AWS data analysis approaches

What you need to build a modern data lake

Goal is to make data widely available.

History

SQL. Slows down when reporting. Lots of data outside of database hard to report on. Hadoop for this data. But them more and more data. Need to analyse data at higher speed, and more data. Multiple languages used, people using various tools.

Needs

catalogue what's there
version it
handle different sources
allow many applications and tools
allow many people
anaylsis and reporting

Definition

Data lakes is a centralised repository with a catalogue. Allows for self service and reporting. Easy plug in of analytical engines.

Solutions

Possible to have an open source solution, but need lots of tools and open source. Apache, hadoop, hive etc. Many tools, hard to manage. Hard to update, security hard, cluster is mainly idle, no time to experiment.

Cloud is a better solution. Serverless. Some are open source, some are open source managed by AWS.

AWS solution

Easy to build on AWS: S3 for storage.

Only pay for storage, and compute when you use it.

Flexible pricing tiers, so e.g. use intelligent tiering so you can automatically move to data a cheaper tier if you don't access it for a month.

Security: lots of facilities for compliance, don't need to build yourself.

Comprehensive set of services: storage, analysis, data transformation and loading. Mainly based on open standards or open source, so that makes it easy away from AWS.

Demo

use the "AWS Lake Formation" tool
Crawler to go through files and work out if all consistent, make sense of the data and interpret. e.g. CSV or JSON. Imports data into a table, works out columns etc. Can schedule and adapts schema.
Can then run SQL directly on files without ingesting the data.

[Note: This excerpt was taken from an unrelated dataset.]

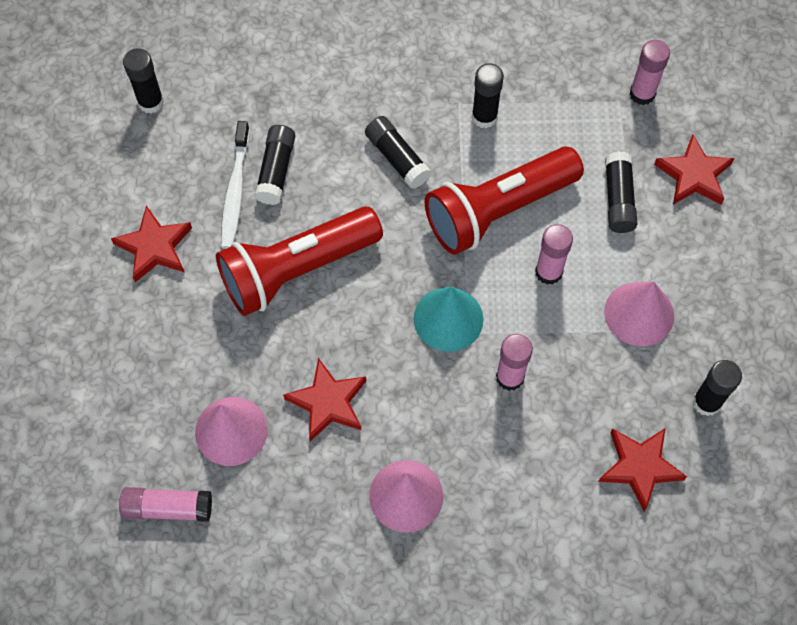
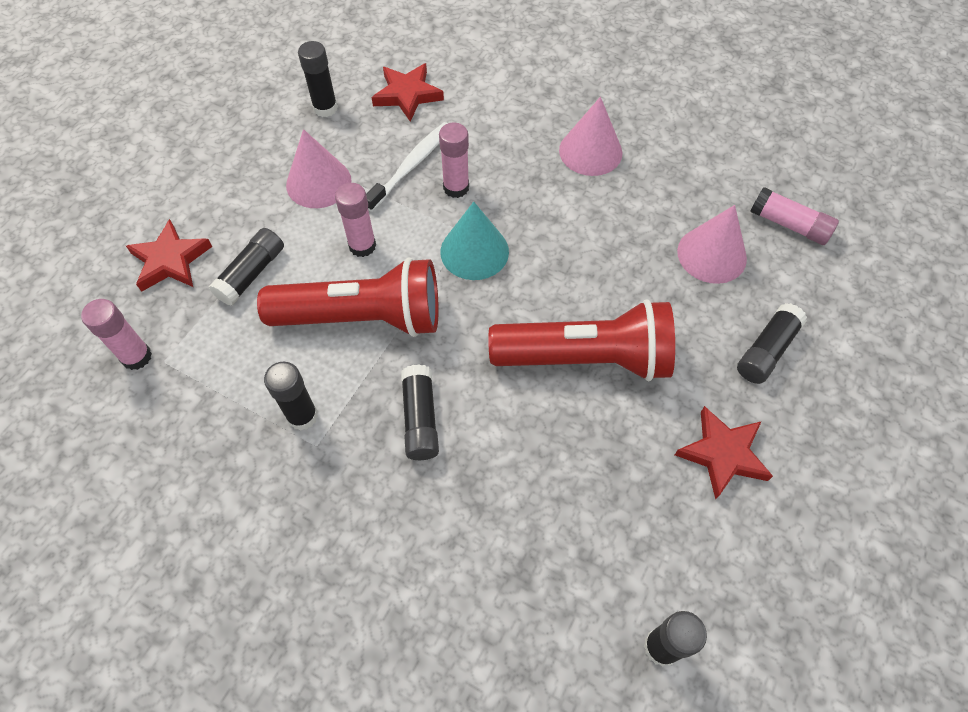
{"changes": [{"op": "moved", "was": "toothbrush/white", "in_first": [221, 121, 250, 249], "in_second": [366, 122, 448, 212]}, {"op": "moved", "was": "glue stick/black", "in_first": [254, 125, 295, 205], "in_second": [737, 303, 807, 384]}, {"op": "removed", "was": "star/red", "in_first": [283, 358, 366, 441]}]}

Amazon EMR: hadoop based automatic scaling
Amazon Redshift: warehousing
Amazon Glue: transformation
Amazon Athena: queries

Building

choose storage platform based on ingestion
ingest
store
analysis

Pipeline architecture: start in raw data in S3, use amazon glue or EMR

S3 choices

standard
glacier
auto tier

Use object tagging to flag data to apply secuity policy, archiving.
Batch operations

AWS lake formation

one stop shop for easy data lake.
Transforms, catalogues, enforces security, provides self service access to data.

Move to managed database

Amazon RDS: move without changing applications. Reduce admin, get better performance. scalability, security.

Amazon Aurora: free relational. MySQL
Amazon RDS: Paid relational (SQL Server, Oracle)
Amazon Document DB: non relational, MongoDB
Amazon Keyspaces: Cassandra
Amazon Elasticache: Redis, Memcached.

Migration tools

AWS databates nmigration services (DMS) - to move data. Schema conversion tools (SCT) to go from one db to another - to move schema. Not 100% but simpler.
DMS can do replication. E.g. take an SQL backup, migrate, then apply more recent transaction logs.
Database freedom program to move from in house to AWS quickly, scale up and down cheaply.

Modernise your data warehouse

Issues:

exponential growth
insights needed
migration has lots of benefits

Amazon Redshift

A technical platform to store data with various facilities and capabilities.

Allows data warehouse and data lake interactions

Business data in data warehouse, structured, relatively static. Complex analytic queries.
Data lake for event data, allows data in multiple formats, less structured.

Developed on Postgres SQL, added OLAP.

Terminology / Concepts

Lots of concepts to store data in appropriate configuration

Columnar storage: not row storage. This makes it fast for specific columns.
Compression: 2-4 times compression so cheaper. Better IO performance. Different compression types by column.
Blocks: large unit read in query
Zone maps: eliminate unneccesary IO by storing block metadata.
Sorting: rows in order defined in DDL. Allows less blocks to be read. Less IO.
Slices: data distributed through the cluster.
Nodes: large unit of storage